To all intents and purposes, a TP is simply a thick knot in the muscle - a way the muscle reacts to being overloaded. In some ways, a TP is the equivalent of a stress fracture in a bone. More specifically, a TP is a palpable, tender, nodal point of muscle or fascia. It may also be found in skin, where scar tissue is present, in old ligament injuries or, occasionally, in periosteum (the lining of bone). Under a microscope, TPs appear darker, straightened out and thicker, ranging in diameter from 1-4mm. If located in muscle, they cause it to form taut bands or become 'ropey'. A focal area of inflammation develops fairly early on and a collagen matrix forms; scar tissue is laid down to bridge the weak link, and can become quite thickened and tough, depending on how long it has been present(3,7,8,19,20,23,28). The muscle in which a TP is found will usually be weakened and shortened. The muscle - or the part containing the TP - is commonly in a state of involuntary tension, or increased 'tone'. At worst, muscle spasm will present around a very nasty and inflamed TP, which can result in cramping(21).

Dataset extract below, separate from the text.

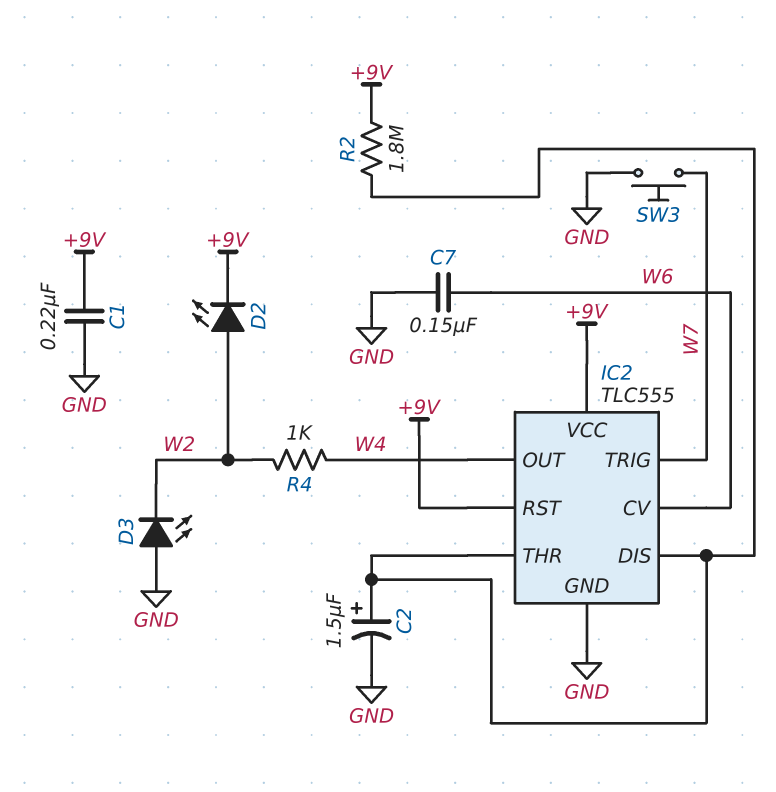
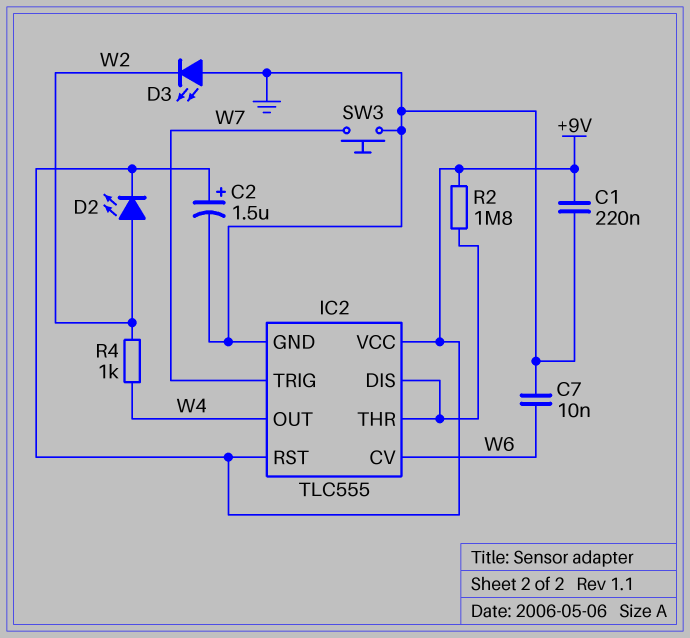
C2: 1.5uF (plus IC2/DIS, minus GND) -> 1.5uF (plus +9V, minus GND)
C7: 150nF (GND, W6) -> 10nF (GND, W6)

The trigger point presents as either active/'alive' or latent/'sleeping', depending on whether or not it 'refers' pain(3,11,30,32). With an active trigger point (ATP), when you push on the point and try to elicit the 'local twitch response' (an involuntary twitch from the pain of pressing on a sensitive spot), it will begin to cause pain somewhere else in your body on a consistent basis. Latent trigger points (LTPs), on the other hand, are painful only in the area around the TP. The more intense the pain when pressing on the TP, and the more obvious the local twitch response, the greater the likelihood of referred pain being present(12). Sometimes an ATP can even set up 'satellite' TPs in the area to which pain is referred(25).

Apart from finding a sore spot, you can identify a TP in one of three ways:

1. Pain - usually you will start to hurt somewhere(2,4,20,26). Pain may appear at quite a distance from the TP (referred pain) (22,30,32) ; it may surface as a significant injury such as Achilles tendonitis or shoulder impingement(14,16,21) or it may simply hurt like hell in the muscle or joint that has been overloaded. Sometimes the first thing that starts to hurt is a joint associated with a certain muscle: for example, patellofemoral joint pain in the knee may be the first signs of TPs in the vastus lateralis and/or vastus medialis (parts of the quadriceps) muscles.

2. Motor pattern change. Your first indication of a TP may be that things just don't feel 'right'; what was once a smooth action, with power behind it, now feels clumsy and uncoordinated(8, 14, 24). Your lap times are down, and your coach has noticed it too. Somewhere along the line your biomechanics have changed and the firing pattern of your muscles has been altered(32) because muscles with TPs may have a lower firing threshold (i.e. overactive) or a higher threshold (i.e. sluggish and late) because of the pain associated with contracting the muscle.

3. Weakness. A muscle with one or more TPs will lose its strength until the TP is treated(8, 14, 20, 24). This is either because its nerve supply is compromised by the TP(14), or because the TP is causing a pain inhibition (i.e. it hurts to contract the muscle or move a joint associated with it). If a joint is not being sufficiently protected from excessive shear forces by a muscle that is too weak, it will send pain messages, become inflamed and soon start to undergo degenerative changes. In this scenario, it is definitely not enough to just get into the gym and 'work through the pain'. Often the pain will get worse unless the TP is being treated at the same time and joint stability and relearning exercises are prescribed.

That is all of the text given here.